# Now..., About those bots



## TonySanDiego (Mar 21, 2017)

First off, I am not in the market for a bot. Please don't send me messages about selling (giving) me a bot. I have been wondering about this and I am simply curious.

My puzzlement is this.

Why would Amazon care a fig if drivers are using bots to catch blocks? So what if the same usual suspects show up day after day for one, two or three blocks? Clearly they would be the more experienced drivers and would probably do a better job than newbies. If they were consistent screw ups, then Amazon could kick them to the curb. NEXT.

I can only imagine that Amazon doesn't want people messing around in their app. Perhaps there is a possibility of bad code getting beck into their user base. I am not familiar with Android or iPhone programming so I don't know if this is even an issue.

Perhaps Amazon is needing a new crop of newbies to keep the driver pool staffed. If the new people never catch a block then they soon go away. I am sure the burn rate for drivers is high. Even with a bot, this is not an easy gig.

I don't know if So California is infested with bots or not. I seem to catch a few blocks a week doing it the normal (demented) way of swipe.. swipe.. swipe. But I notice there are areas where folks seem to think it is all bots. Again, why would Amazon care or care enough to take measures to defeat bots - which some seem to think they do?

Thoughts anyone.


----------



## KILLERST (Sep 24, 2016)

It's actually quite easy to prevent ~90% of the bots. Amazon just doesn't want to do it. Many game, before letting the user start, will check for root status. If the user's phone is root, the game won't launch. And checking for root status requires about ...~20 lines of code. Those code will look for SU (Superuser) an app which all root devices need so they can authorize which app can or cannot have root privilege.
Why only 90%? The experienced programmer will even go to greater length and will install Xposed Framework or similar apps to hide their root status. Amateurs would not know about it/how to use it in the first place.


----------



## Behemoth (Jan 26, 2015)

I wonder how many people are swiping at the same time. I can see a block for a quarter of a second at best.
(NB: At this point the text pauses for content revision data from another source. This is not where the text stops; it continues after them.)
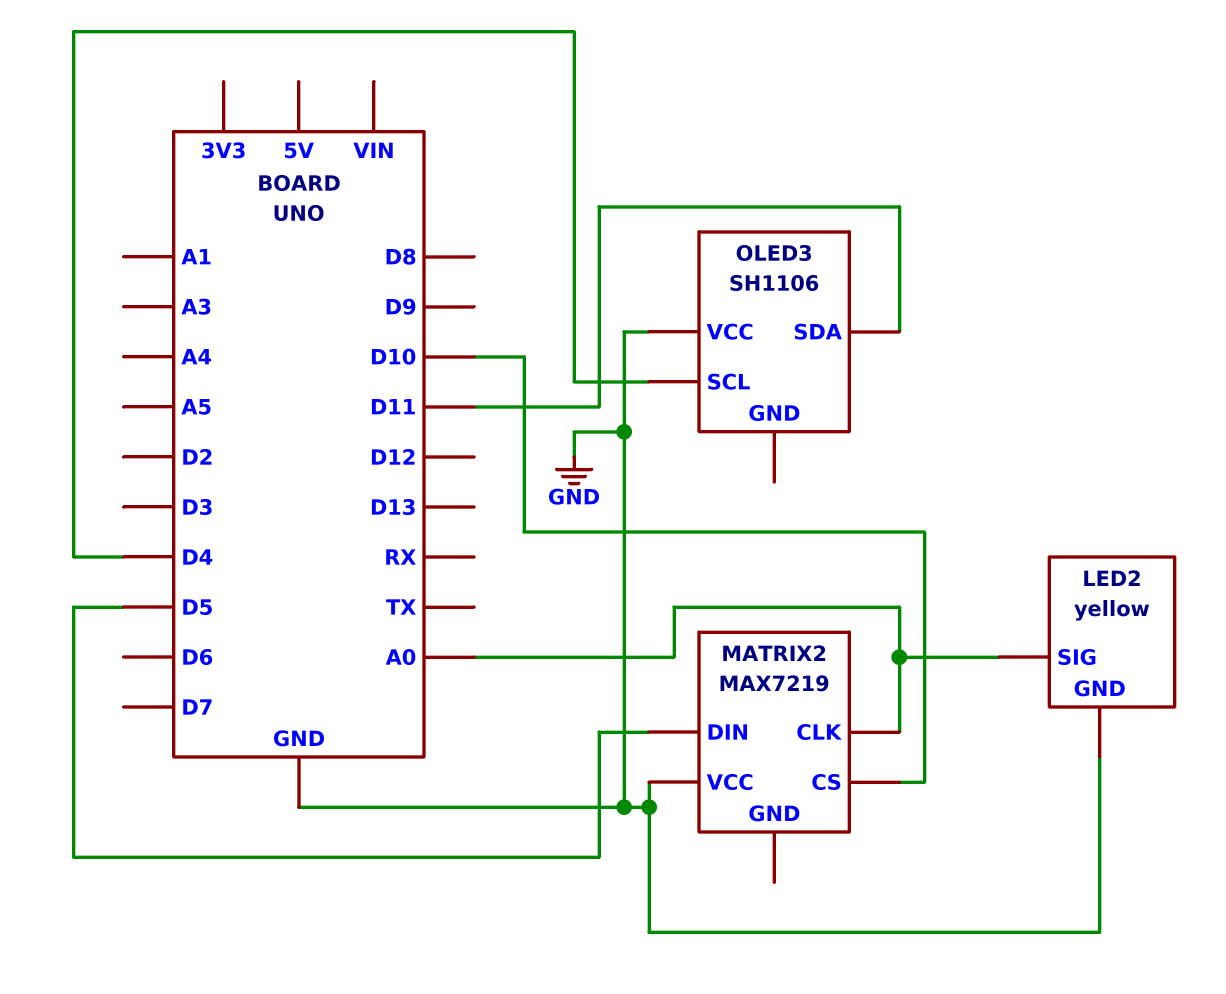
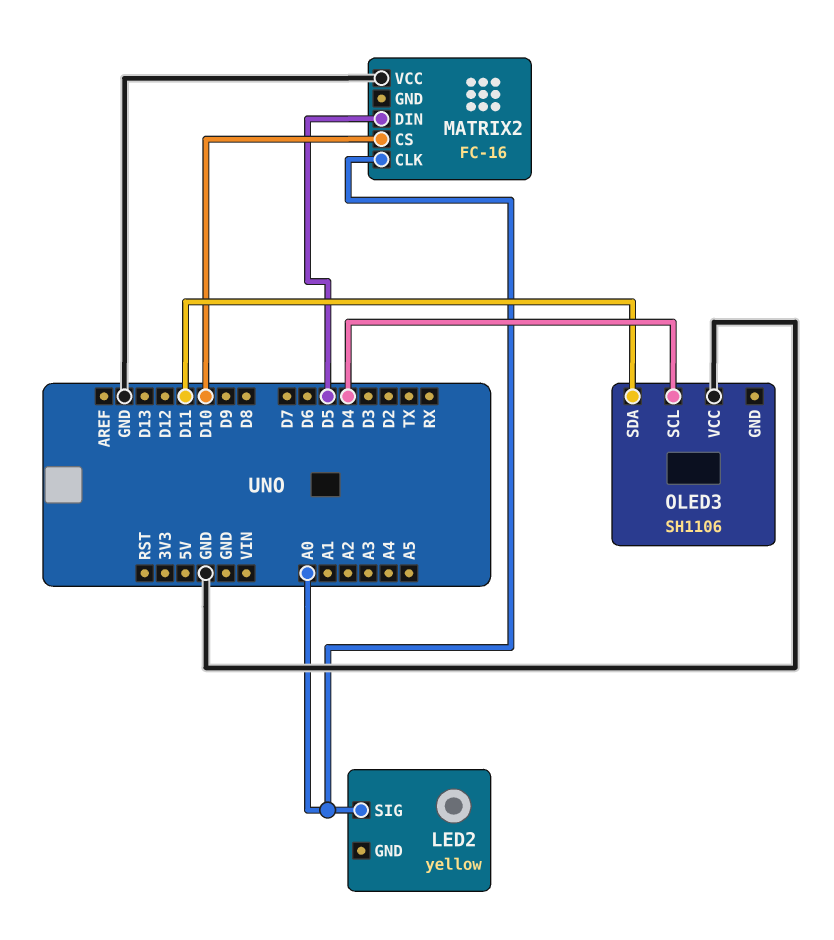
LED2 pin GND: GND -> none
MATRIX2: MAX7219 -> FC-16

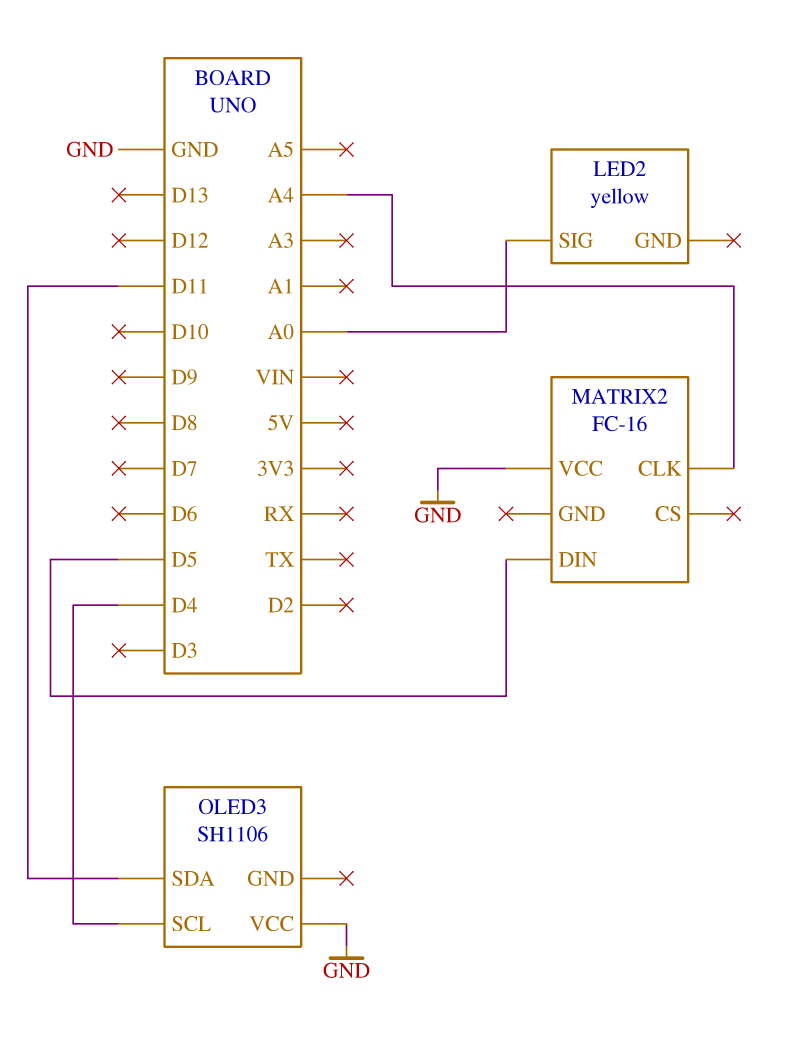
MATRIX2 pin CLK: A0 -> A4
MATRIX2 pin CS: D10 -> none

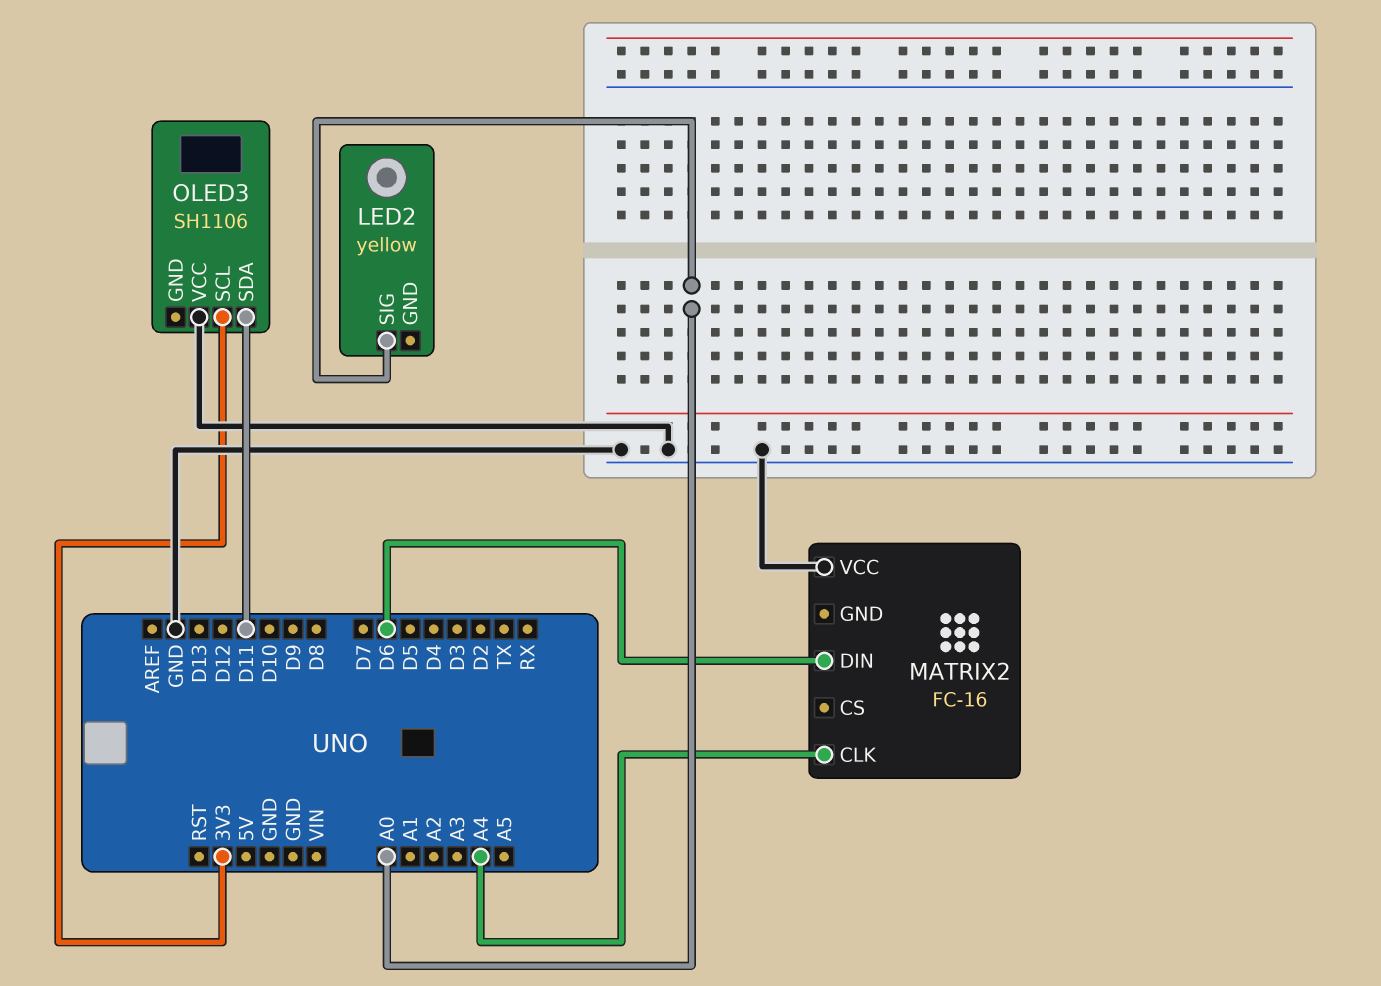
MATRIX2 pin DIN: D5 -> D6
OLED3 pin SCL: D4 -> 3V3

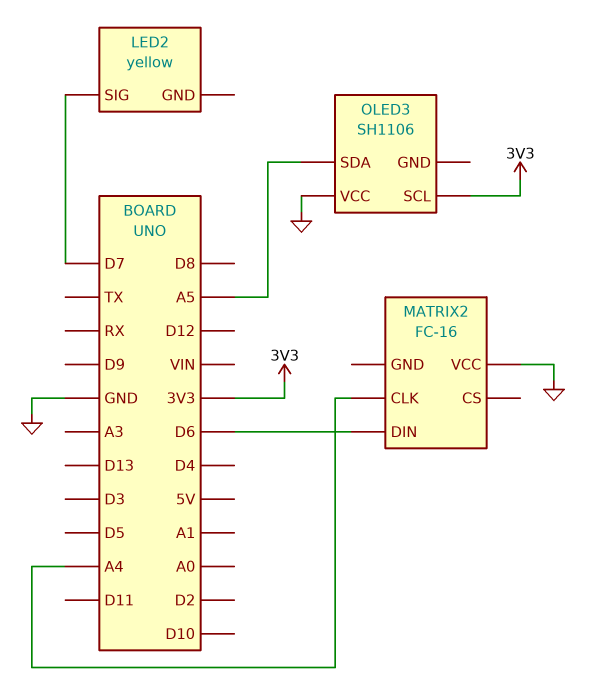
LED2 pin SIG: A0 -> D7
OLED3 pin SDA: D11 -> A5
Catching them is another story.


----------



## UberPasco (Oct 18, 2015)

TonySanDiego said:


> First off, I am not in the market for a bot. Please don't send me messages about selling (giving) me a bot. I have been wondering about this and I am simply curious.
> 
> My puzzlement is this.
> 
> ...


No, Amazon does not care about the Bots. That just affects the drivers. Yes, they care about the rooted phones as that could possibly affect them.
How it affects the drivers varies with each location. Look at it like this: 
A group of reporters surrounding a players locker (no bots), most get their question answered.
A press conference where a gang shouts all at once (a lot of bots), most don't get their question answered.
18,000 fans screaming song requests to Bruce Springsteen (a shit-ton of bots)....well, right now that is Miami, Tampa, and quite a few other areas. Everywhere else is just at an earlier stage of the process.


----------



## oicu812 (Aug 29, 2016)

Root not needed. Phone not needed to obtain blocks.


----------



## Bygosh (Oct 9, 2016)

They don't want the same people showing up 40hrs a week because then they are relying on that driver. They would rather have 10 4hr/week drivers. It's pretty obvious why.


----------



## grams777 (Jun 13, 2014)

Bygosh said:


> They don't want the same people showing up 40hrs a week because then they are relying on that driver. They would rather have 10 4hr/week drivers. It's pretty obvious why.


They also prefer many drivers because they can dead head them at the end of their block. That way they can load up the driver to barely finish the last stop in time which is furthest away. Then he has to spend his own time unpaid getting back to the warehouse or even near the area again. Meanwhile the fresh new drivers can be lining up 15 minutes early (also unpaid) for the next block.


----------



## oicu812 (Aug 29, 2016)

I don't know about any of you but most of the routes I've seen makes a loop back towards the warehouse.


----------



## Behemoth (Jan 26, 2015)

oicu812 said:


> I don't know about any of you but most of the routes I've seen makes a loop back towards the warehouse.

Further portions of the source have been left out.